When I first moved to Bath, I remember hearing a story involving a mysterious, tarmacadam road leading to nowhere in particular - right in the middle of a beauty-spot - built by the council and funded by local rate-payers. After this road had been built to the highest standard, the land which it lead to was bought up - with planning permission for a house - by one of the said councilors, who duly built the house (allegedly).
Well, we don't get this kind of blatant abuse happening these days as far as I am aware, because the latest mission-statement tells us (the customers) that the Bristol-based 'Bath and North East Somerset Council' is working hard to make Bath 'a better place to live, work and relax'. My arse.

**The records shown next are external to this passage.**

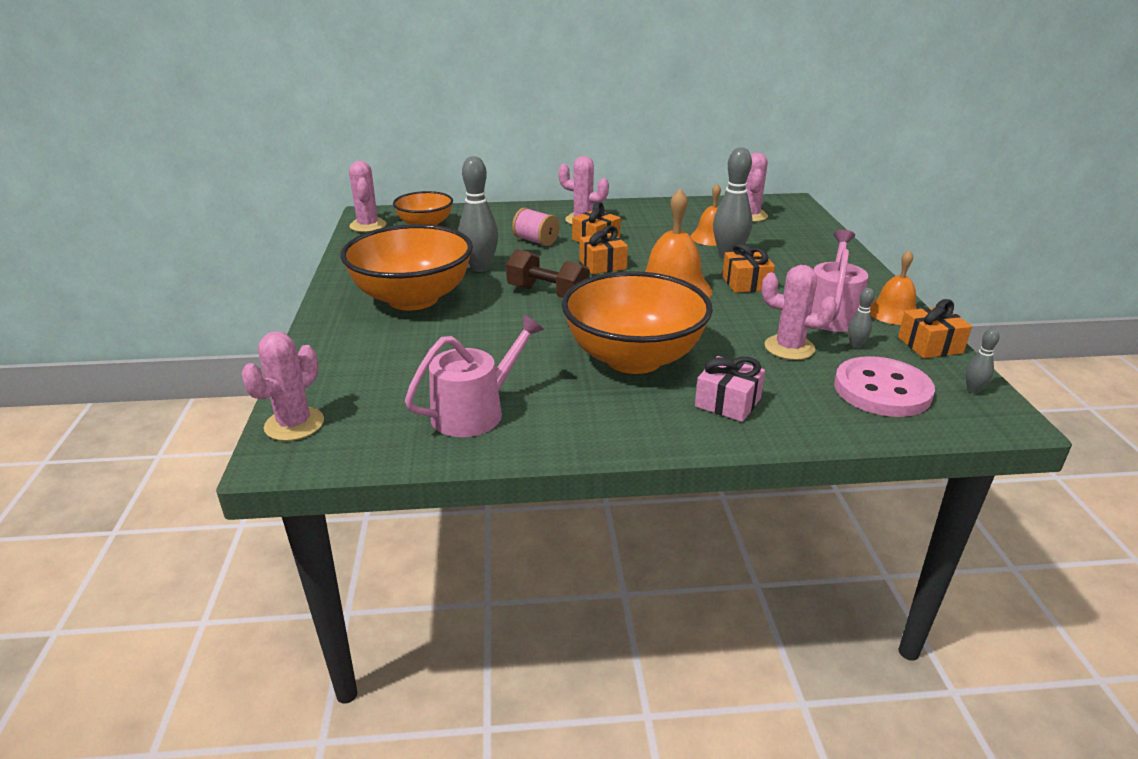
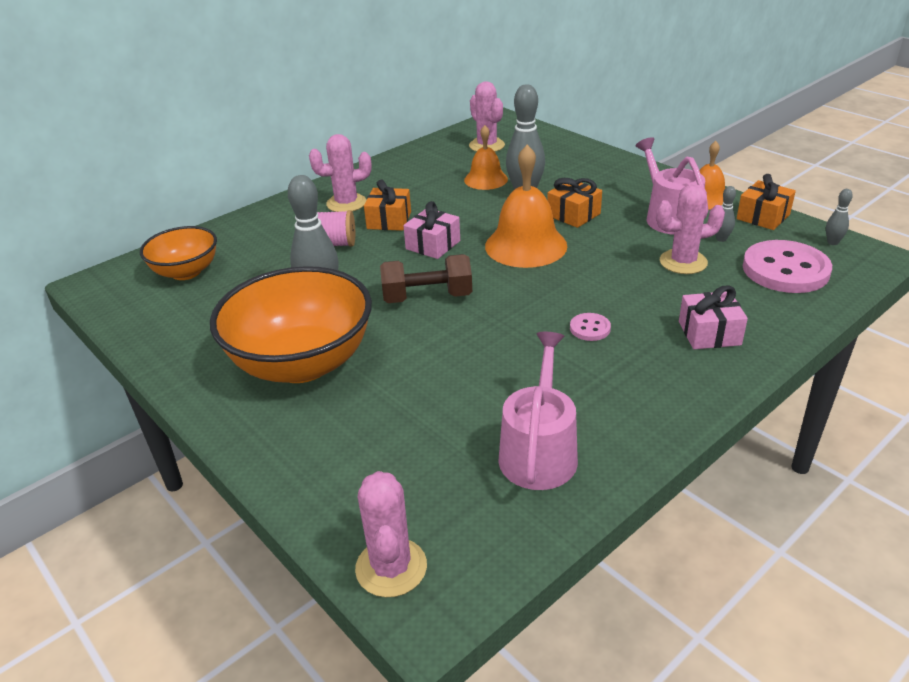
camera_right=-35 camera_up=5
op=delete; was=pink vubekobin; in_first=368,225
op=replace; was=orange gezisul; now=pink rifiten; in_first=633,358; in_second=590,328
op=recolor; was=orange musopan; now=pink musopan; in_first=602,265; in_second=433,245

This spirit of Glasnost has had little effect on the way we are dealt with by local officials who 'deal' with our complaints regarding their inept and poorly thought-out policies, however. Despite the tone of cheery and dedicated devotion to service which is found in the glossy quarterly booklet which is shoved through our letterboxes, you will still find yourself dealing with a hostile and belligerent public servant who will refuse to admit any responsibility for mistakes caused by his office, even when it is blatantly obvious that mistakes have been made. He will - as a final resort - simply throw away your paper letters, which you have been forced to send because he has already blocked your emails, despite the fact that they are non-abusive and reasonable, simply asking why each one of his replies has contained a threat concerning a violation of council policies which never occurred in the first place. (You can tell that I've had experience, eh?)
Why was it that - when building the vast and infamous 'Southgate' shopping precinct here - all of the local stone cladding was made by an Italian company, having shipped the stone to Italy, then shipped the finished product back to Bath? Why is it that a privately funded project which would have enriched not only Bath, but the entire UK, was refused permission on the grounds of flood risk, when the underground car park at Southgate went ahead? The riverside design college project was to be about 20 feet above river level, and the car park is about 25 feet below.

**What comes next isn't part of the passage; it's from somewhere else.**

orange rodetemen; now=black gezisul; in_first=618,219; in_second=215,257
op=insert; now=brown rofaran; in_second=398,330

If you are unfortunate enough to get issued a fixed-penalty (parking ticket) here - and hundreds are issued every day - and you do not pay it within a specific period, the 'debt' is sold by the council to a private company of bailiffs based in Northampton, and they get a rubber-stamp from Northampton magistrates court which entitles them to ask for whatever money they decide they want from you. Up until recently, this company of criminals would pretend that they have visited your premises three times, and left a note on each occasion, then present you with a bill for about £800. They then scare you into giving them the money, with threats that it will double by 10 o'clock the following morning if you do not. They also tell you that the fines imposed by Bath council are entirely self-funding, and no profits are made. My arse again.

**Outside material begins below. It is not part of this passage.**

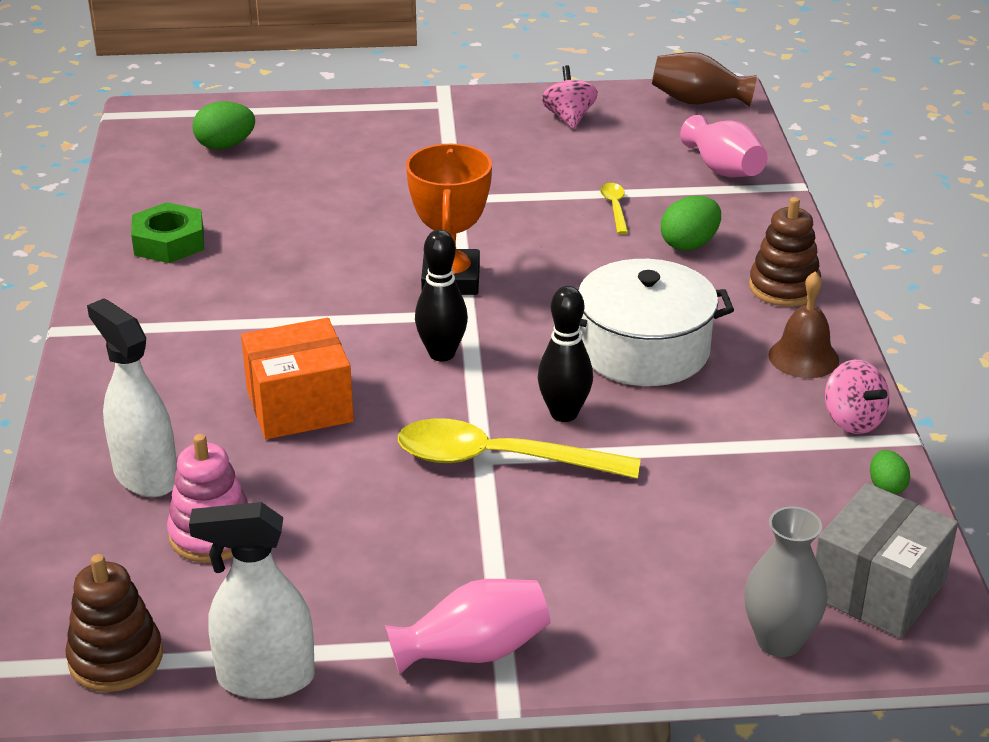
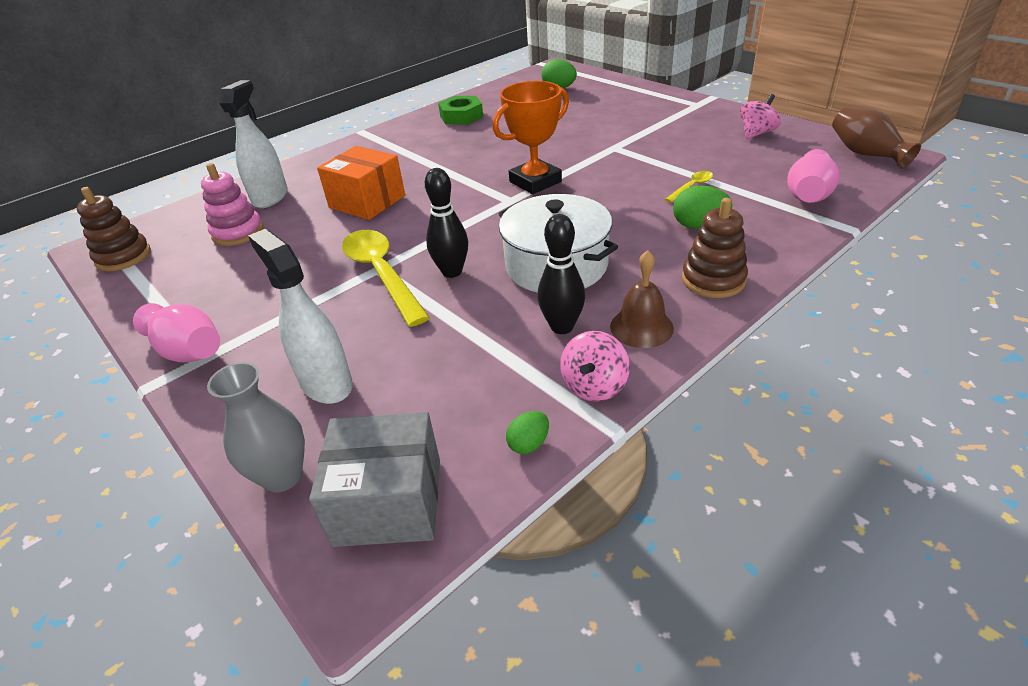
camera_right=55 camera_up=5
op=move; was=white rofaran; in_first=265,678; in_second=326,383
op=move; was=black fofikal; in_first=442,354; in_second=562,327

I paid these criminal bailiffs a few years ago, then I told them that if they had left three notes on my doorstep, then my mail must have been stolen, as I had only found one - the last one. This being the case, I had no alternative than to call in the police, and report the theft of my mail. This would involve the company bailiff swearing on oath in court that he paid me three visits and left me three notes. I received a cheque for the full amount from those bastards by return of post. The local newspaper asked if I would let them run a story on my 'ghost visits' and how I am probably the only person in history to get a full refund from a company of bailiffs, but I declined. I fear that if I had, I would have had to constantly watch my back - and car - and any minor parking offence committed thereafter would have been dealt with in the most severe manner possible, so I opted for a quiet life.
So it's a toss-up - you can choose between personal vendettas and impersonal greed when dealing with many local officials.